二人だけの秘密

 
 ここは狭い洞窟を抜けた先にある秘密の入り江。周囲は岩に囲まれているが、天井は抜けていて、見上げれば綺麗な星空が広がっている。むろん、綺麗な星空と言ってもたかが知れているが、この場所で、この狭い空間に切り取られた星空は、私にとっては特別な空に見えるのだ。
 耳を澄ませば静かな波の音が心を落ち着かせてくれる。洞窟を形成する岩盤は、海面すれすれまで覆っているが隙間があるらしく、静かな波だけをこの入り江へと運んでいる。

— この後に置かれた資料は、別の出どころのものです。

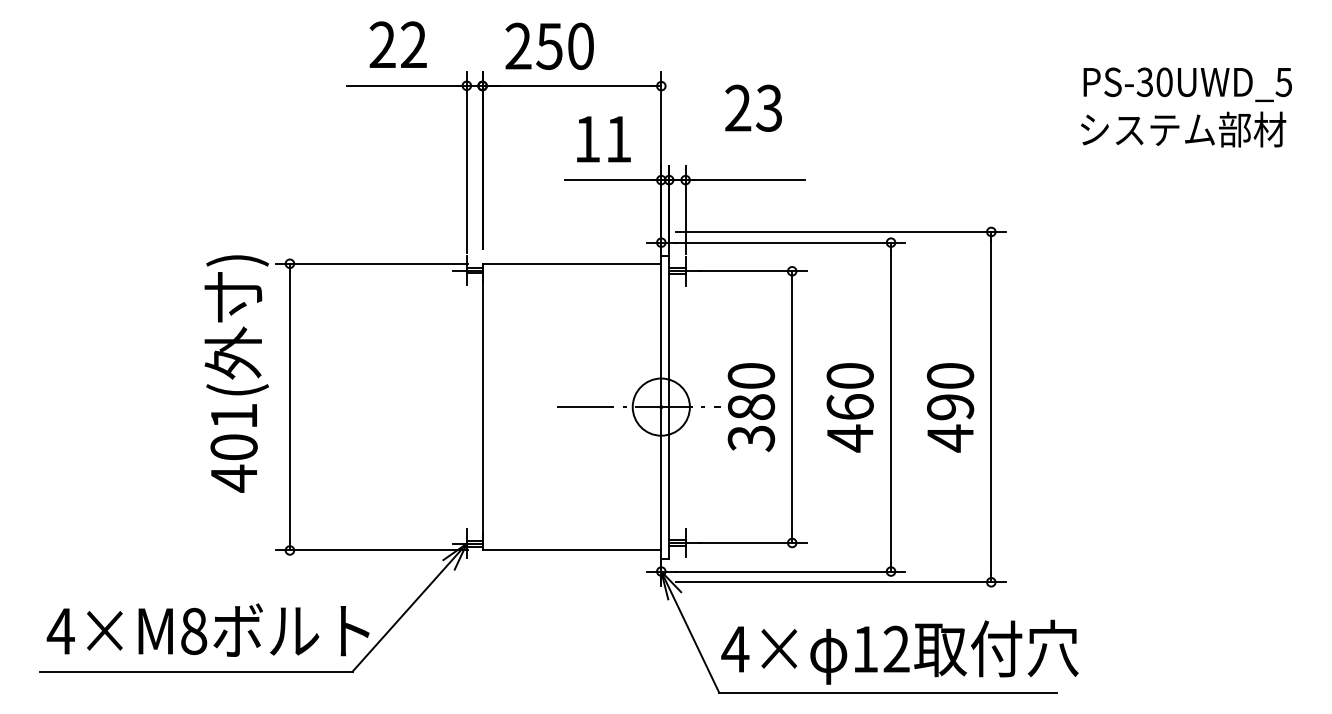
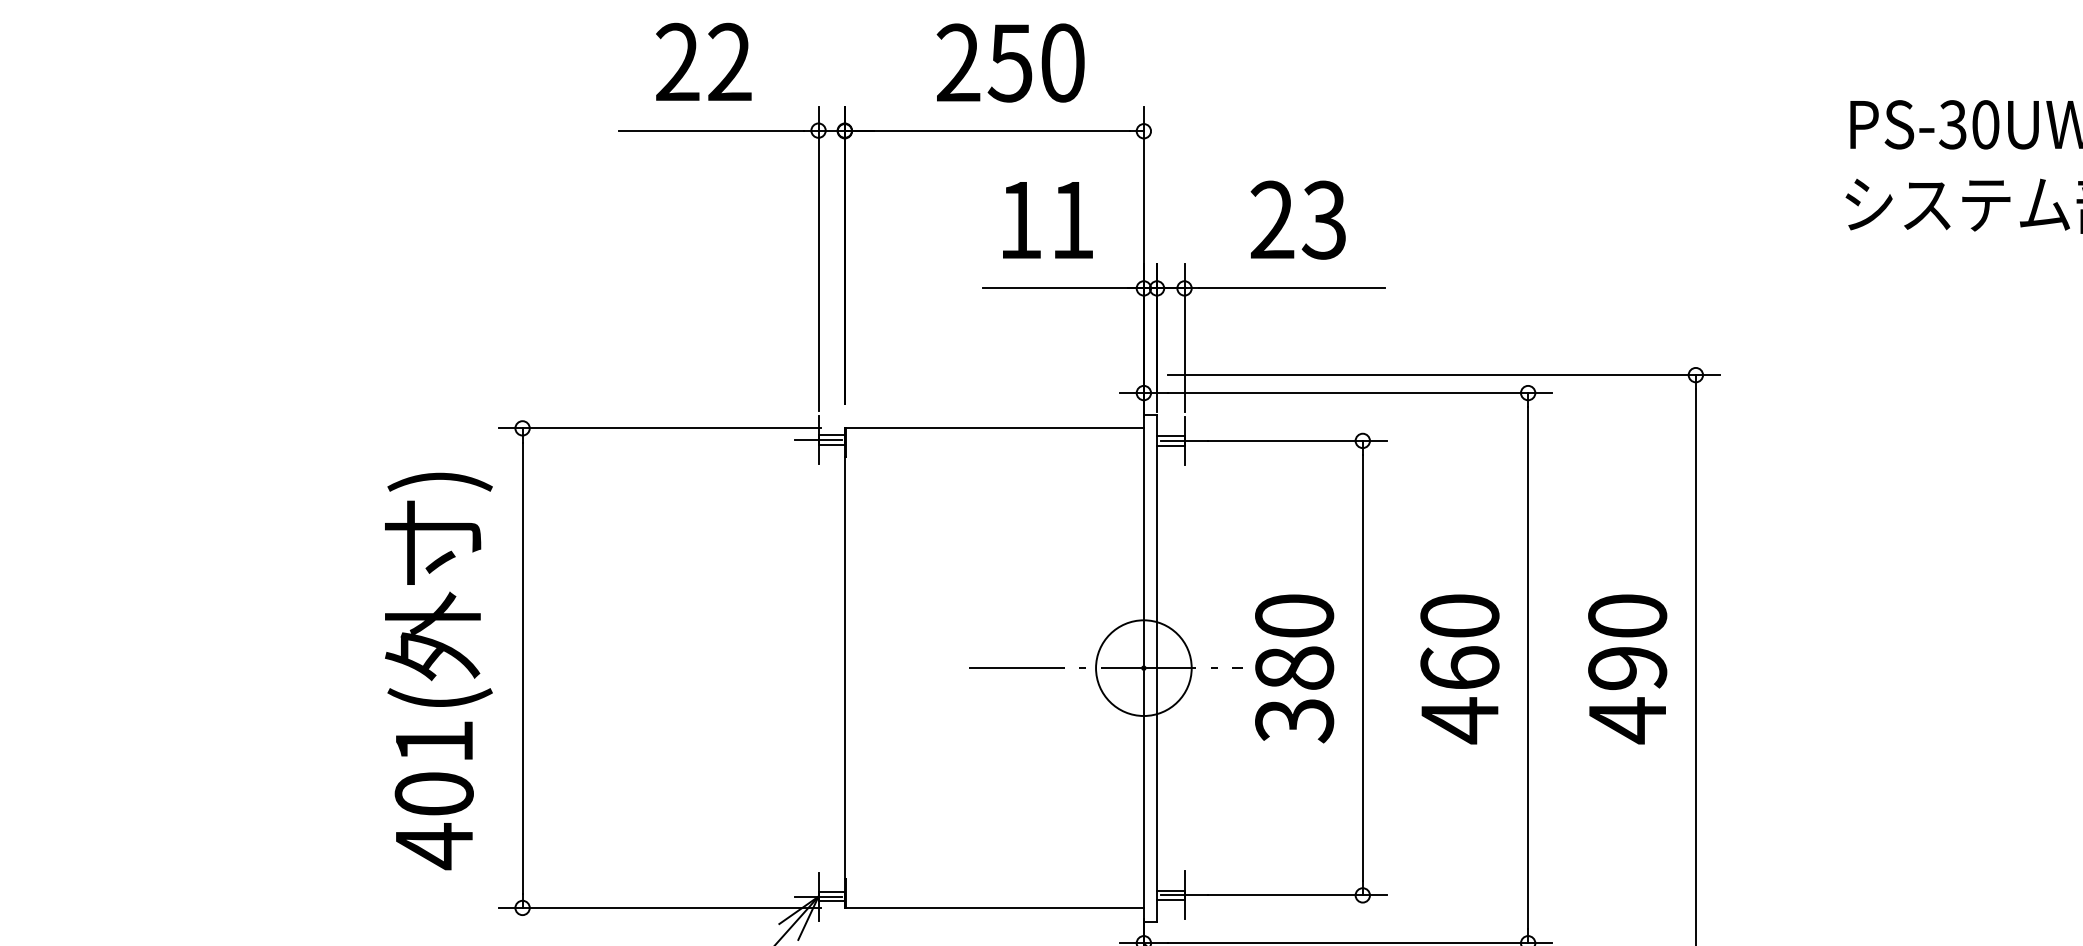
text: (549, 45) -> (1010, 61), moved
text: (753, 107) -> (1298, 218), moved
text: (236, 373) -> (438, 670), moved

 私は一人、この場所で過ごす。波の打ち寄せる砂浜に、彼の名前を書いて。
 幼い頃、彼と見つけた秘密の場所。いつからか彼はこの場所に訪れる事はなくなったが、私は高校生になった今でも時々この場所を訪れる。
 嫌な事、忘れたい事があると私はこの場所に来て今しているように砂浜にその出来事を綴る。そしてそれを打ち寄せる波が飲み込んで、浚っていくのを見守るのだ。そうする事でその嫌な思い出を綺麗さっぱり忘れる事ができるのだ。いつからかそれが私のやり方になっていた。
「なんで……なんで消えてくれないのよ……」
 砂浜に書いた彼の名前は、何故か波に飲まれる事なく見守る私を苦しめる。
 その名前、吉永義弘という私が書いた字がいつ流されるのかと見ている間に、私は先ほどの事をまた思い出している。
 彼とはいわゆる幼なじみで、ずっと一緒に過ごしてきた。この場所だって二人で見つけて、彼の提案で他人に見つからないように入り口を偽装したりしていた。
 そんな彼とも成長するにつれて距離間は次第に遠ざかっていた。無論、仲が悪くなった、という訳ではない。成長に伴い、お互いに気恥ずかしさというものがあったのだろう。学校は常に同じでも、クラスが違ったりすれば自然と距離は離れるもので、なにも不自然な事ではない。
 家族ぐるみでの旅行やレジャーなどの付き合いは続いていたし、何かあればお互い話をするぐらいの関係。
 でも私は昔から変わることの無い感情を持ち続けていた。そう、恋心というやつだ。
 何かきっかけがあれば私は彼にこの思いを伝えていたのだろう。そうすれば今の状況は変わらないとしても、この気持ちの整理はついていて、こんな気持ちにはならなかったに違いない。
 そんな彼に、先程帰宅した私は驚きの事実を伝えられた。
 帰宅したら彼がいた、それだけで私は気が動転して混乱していたというのに、あろう事か私の妹、水原百合と付き合う事になったのだなどと宣言されてしまったのでは、もうそのまま飛び出して考える事無くこの場に逃げ込む以外の選択肢はなかったのだ。
 砂浜の文字は未だに波に浚われる事無くそこにあった。
 何分経過したのだろうか、気付けば背後に人の気配を感じて私は立ち上がった。